Police Officer Holmes, while sitting on his motorcycle in the service station lot, heard screams from the north. After a very few seconds, he saw appellant running south on 29th Avenue and then cutting into the lot. Perceiving the policeman, appellant stopped, pointed in the direction of the screams and announced that there was trouble up there, following which he resumed running east on East 14th Street. The officer moved his motorcycle several feet preparatory to proceeding north on 29th Avenue, when a screaming woman came into view from that direction, prompting him to ‘put two and two together’ and turn his motorcycle down East 14th Street in pursuit of appellant.

Frank Schaefers was walking east on 14th Street, and had just passed the service station, when a woman started screaming. Looking toward 29th Avenue, he saw appellant run out of the shadows. Appellant had just run through the lot and past him when the victim likewise emerged into view and yelled ‘stop that man.’ Schaefers joined in the chase and successfully summoned bystanders further down the street, one of whom tackled appellant.

Appellant was not in possession of the victim's purse. Contents intact, including money in the amount of $25, it was found a short time later on 29th Avenue.

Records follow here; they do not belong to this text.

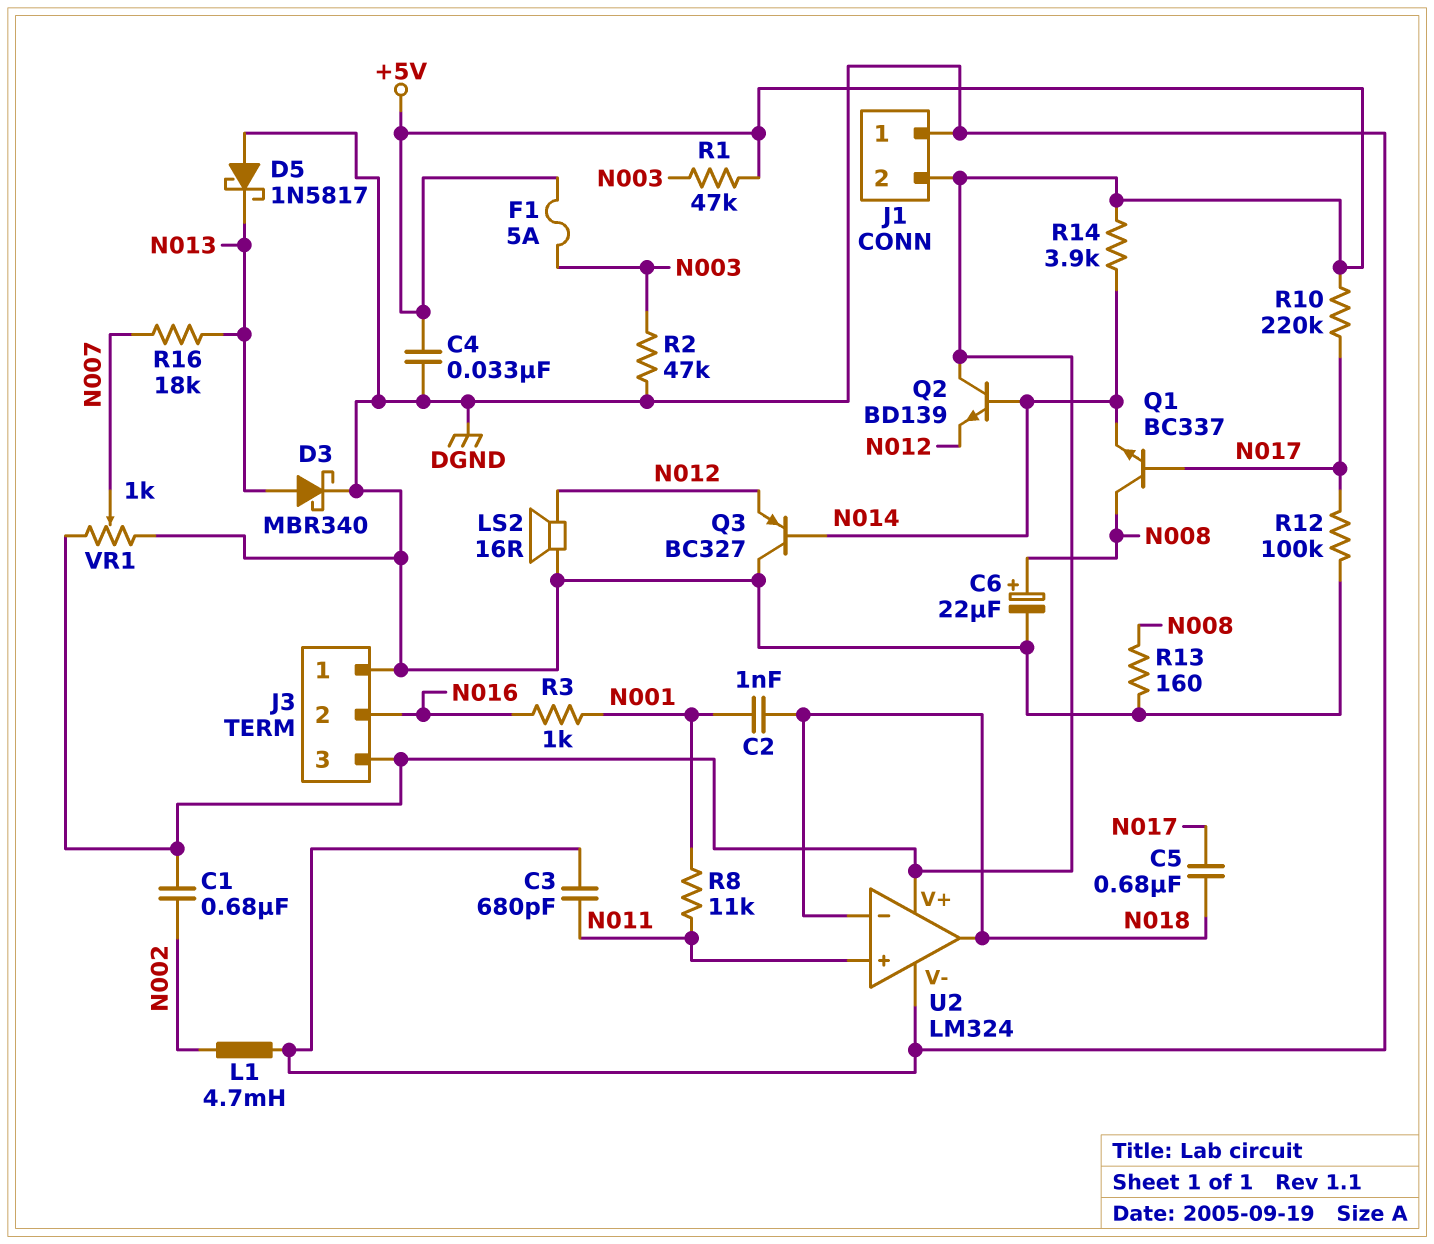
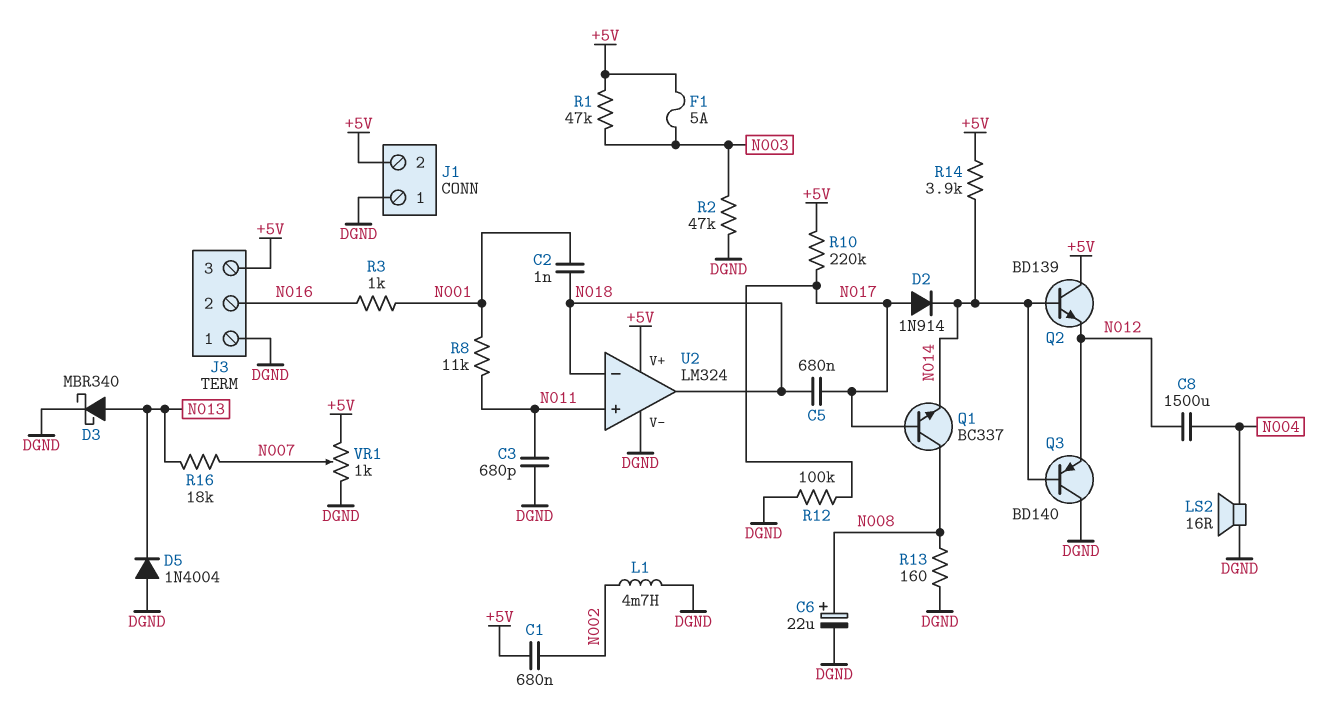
C4: 33nF (+5V, DGND) -> none
C8: none -> 1500uF (N004, N012)
D2: none -> diode 1N914 (A N017, K N014)
D5: schottky 1N5817 (A DGND, K N013) -> diode 1N4004 (A DGND, K N013)
LS2: speaker 16R (DGND, N012) -> speaker 16R (DGND, N004)
Q3: PNP BC327 (B N014, C DGND, E N012) -> PNP BD140 (B N014, C DGND, E N012)

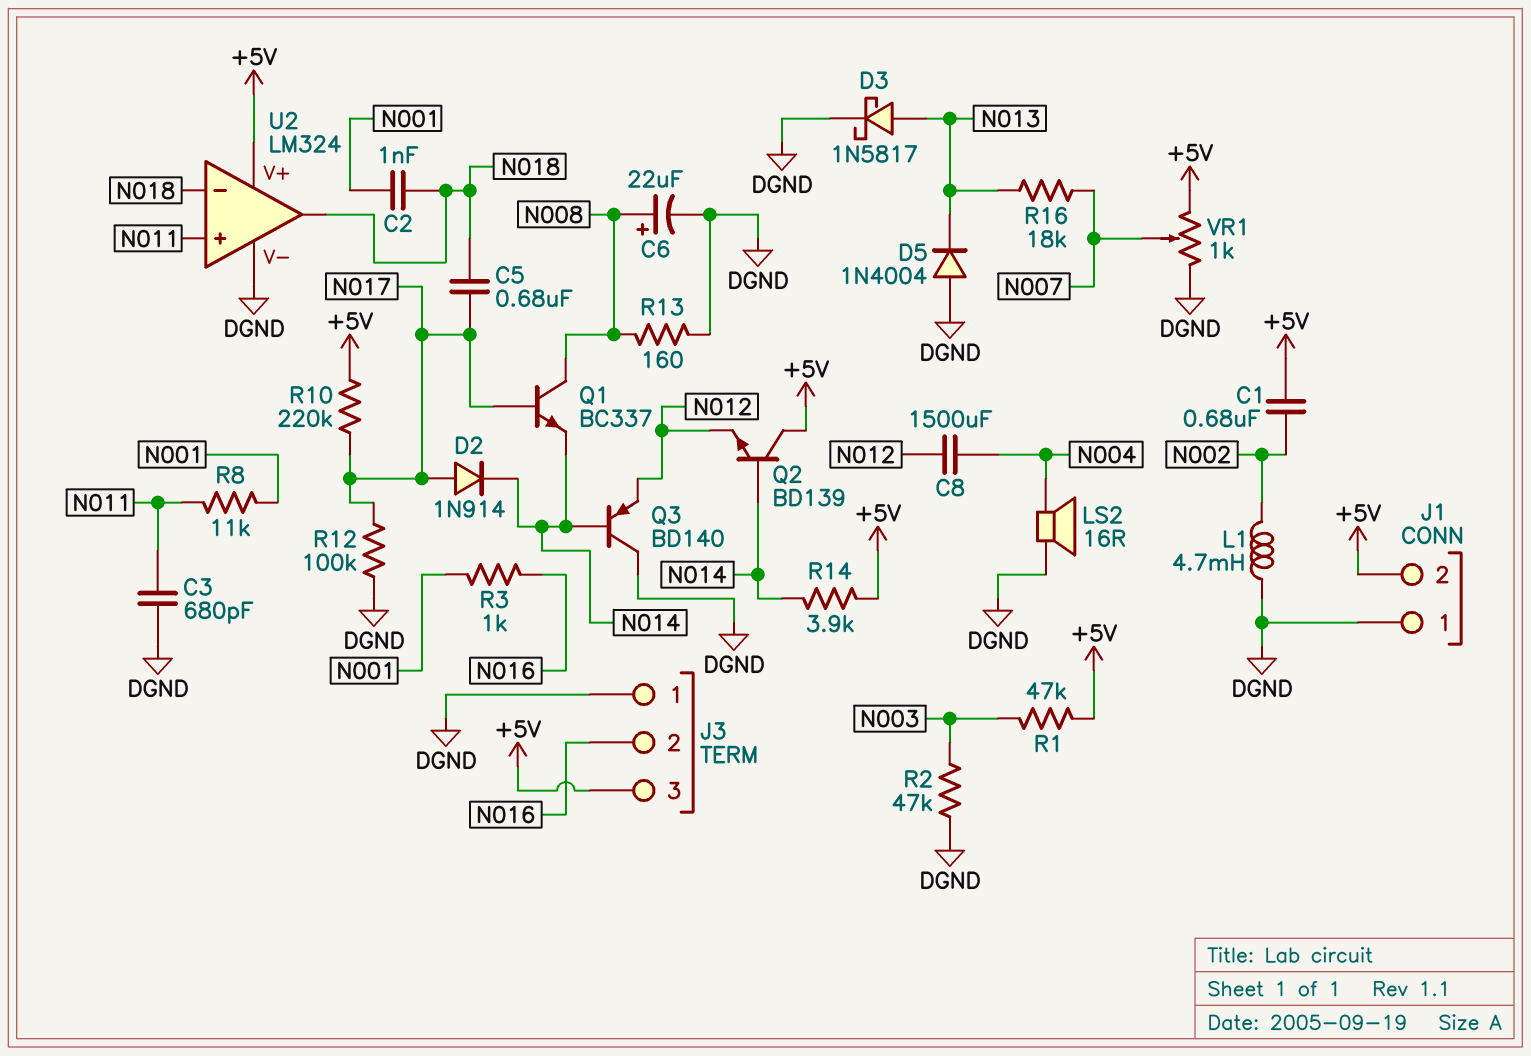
D3: schottky MBR340 (A N013, K DGND) -> schottky 1N5817 (A N013, K DGND)
F1: 5A (+5V, N003) -> none

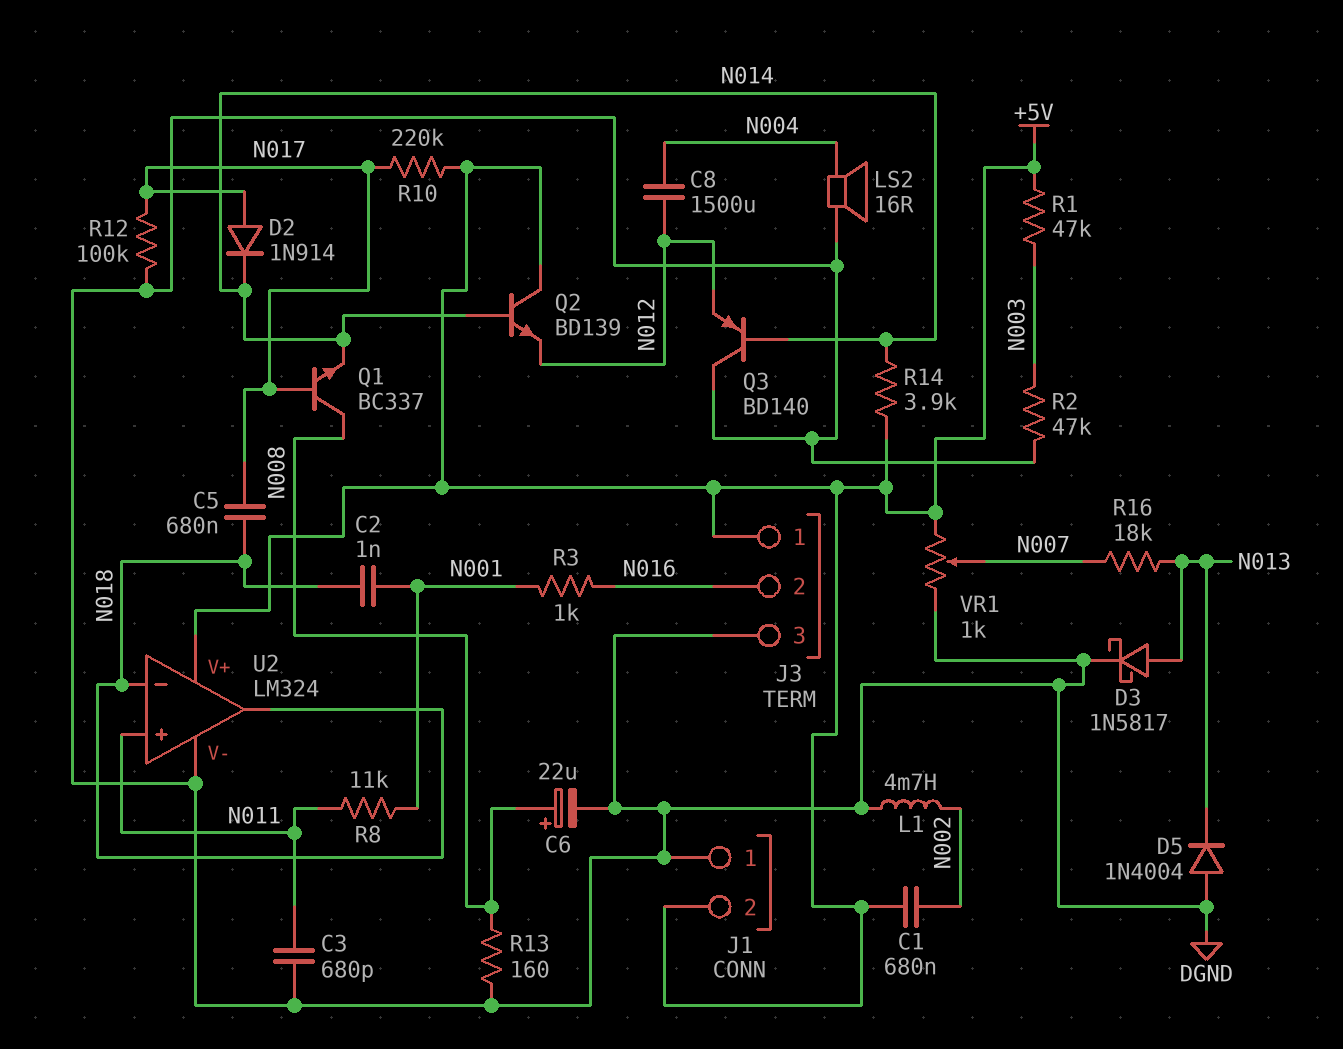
J3 pin 1: DGND -> +5V
J3 pin 3: +5V -> DGND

Before the victim joined the group on East 14th Street, appellant tole Officer Holmes that he had been running because he did not want to get mixed up in any trouble. When the victim arrived, she evidenced not only a cut and bruised face but smeared lipstick. She had last applied lipstick at approximately 8:50 p. m. Later, Officer Holmes noted on the palm of appellant's right hand what appeared to be lipstick of the same color as that used by the victim. As soon as the victim arrived she asked appellant where her purse was, thus immediately, if inferentially, identifying him.

The victim identified appellant at the trial as the man who had taken her purse, and Officer Holmes stated that after appellant denied having taken her purse the victim told the policeman that she was positive that appellant was her attacker.

When her inquiries, directed to appellant, concerning the whereabouts of her purse, were met by appellant's assurance that ‘I didn't do nothing, ma'am,’ the victim, whom Schaefers considered to be ‘rather hysterical,’ ‘not herself,’ asked why he was running. Appellant replied, ‘Because everybody else was running.’ Schaefers testified that when the victim asked where her purse was, Officer Holmes placed his hand on Schaefers' shoulder and asked whether Schaefers was the culprit. In Schaefers' words: ‘And she said, ‘No, he has on a light shirt.’ Or something like that referring to my light shirt and then pointed at the defendant and said he had on a dark shirt like that and then she asked again, ‘Where is my purse?’ and he said, ‘I don't know what you are talking about.’'

On the stand appellant revealed that he had had some reason to know what she was talking about. His version of the incident was that he had continued past the victim upon meeting her on 29th Avenue and was about 50 feet distant from her when he heard a scream and looked back to discern her struggling near some bushes with one or two persons. He had stood transfixed for a brief period of time watching the scuffle, until a woman directly across the street from him began to yell and point at the scene of the attack and at him. Because he had only recently been released from prison and had no desire to become involved in any trouble, he had thereupon taken to his heels.

Appellant argues that the evidence is insufficient to identify him as the criminal. It was dark where the assault occurred, and he contends that the victim only identified him because he was running, and because the officer learned on his radio, and told her, that appellant had a criminal record. The officer's testimony is that he did not tell her. It is of little importance whether the victim was able to see her assailant's features at the time of the robbery. She was positive in her testimony that the man whom she pursued was the robber, and it is manifest that it was appellant whom she pursued. The identification was immediate, direct and positive.

Appellant's arguments would be proper when addressed to a jury. In this court, after conviction, they are unavailing.


DUNIWAY, Justice.

BRAY, P. J., and TOBRINER, J., concur.